Dans le cadre des entretiens qualitatifs traités dans la discussion qui conclut ce travail, celui de Becca est emblématique de la plupart de ces éléments : elle a changé d’orientations à quelques reprises, déçue par différents secteurs professionnels (ainsi que Delia et Cédric). Les règles justifiées pour elles-mêmes sont vécues comme infantilisantes. Elle souhaite (comme Anna et Delia) qu’on les entende plus et mieux, et que l’organisation change en conséquence. Le confort est au centre du discours au travers de propositions plus commodes et moins contraignantes des examens ou des congés. Le projet de l’étudiants est au centre, puisque l’école et les enseignants sont perçu et décrit comme étant au service de leur réussite.

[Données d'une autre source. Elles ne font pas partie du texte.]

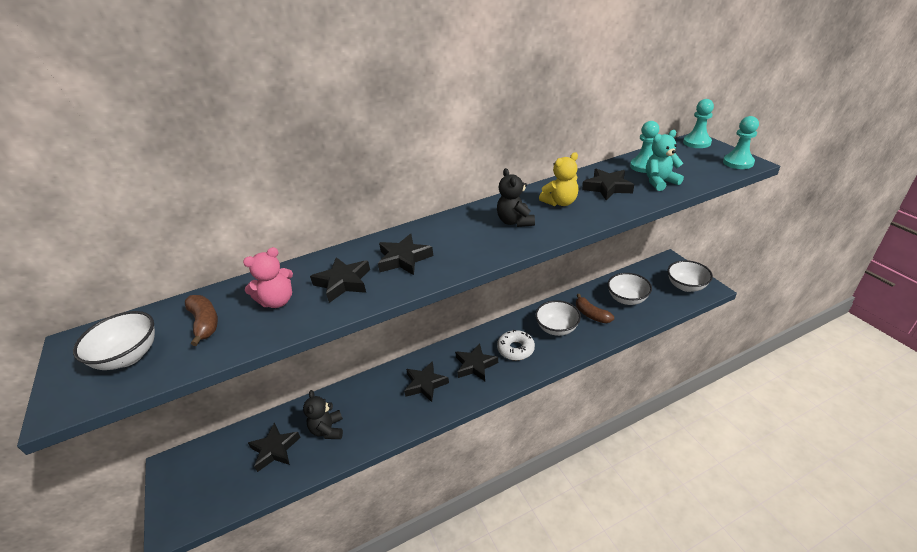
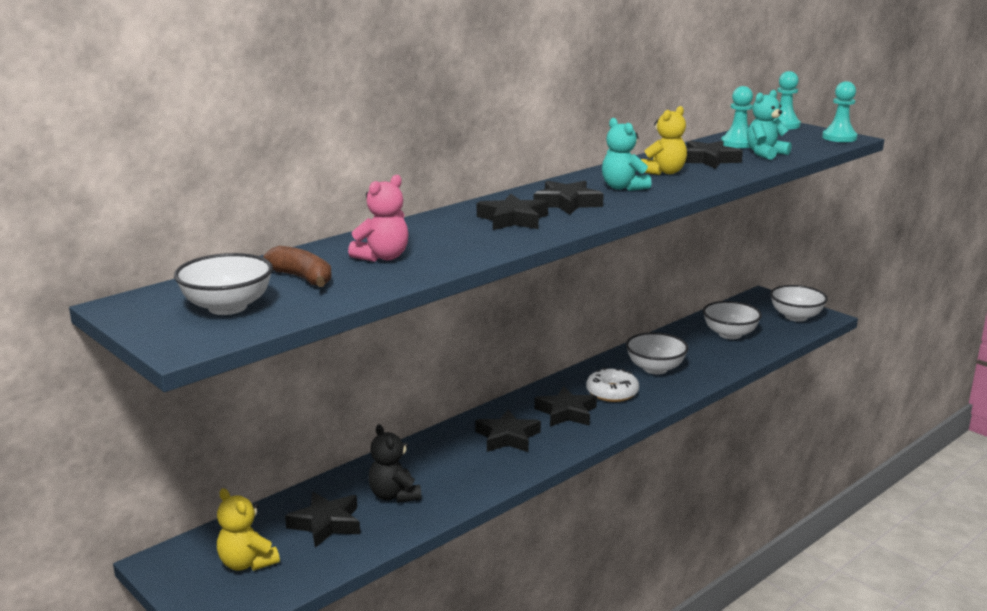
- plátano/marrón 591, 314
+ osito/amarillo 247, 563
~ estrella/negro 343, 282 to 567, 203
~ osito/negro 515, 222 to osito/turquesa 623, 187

Quel impact ont ces informations ? Avançons qu’une formation qui se revendique d’adulte est au carrefour de deux mouvements plus ou moins explicites : le premier est l’intention de produire une formation d’adulte centrée sur ses typicités avérées ou supposées, et le second est la représentation que se fait l’apprenant d’une formation d’adulte, ainsi que de la manière dont lui-même se vit et se perçoit adulte. Au-delà d’un discours catégoriel dissociant des modes d’enseignement indépendamment de l’âge des formés, reste à penser un modèle réel dans l’articulation de la nécessité, en formation initiale, de former à un profil professionnel prescrit selon des normes établies, et celle de composer avec de jeunes adultes aux exigences affirmées quant à leurs capacités d’autodétermination vis-à-vis à leurs propres projets de formation, vécus comme importants et légitimes.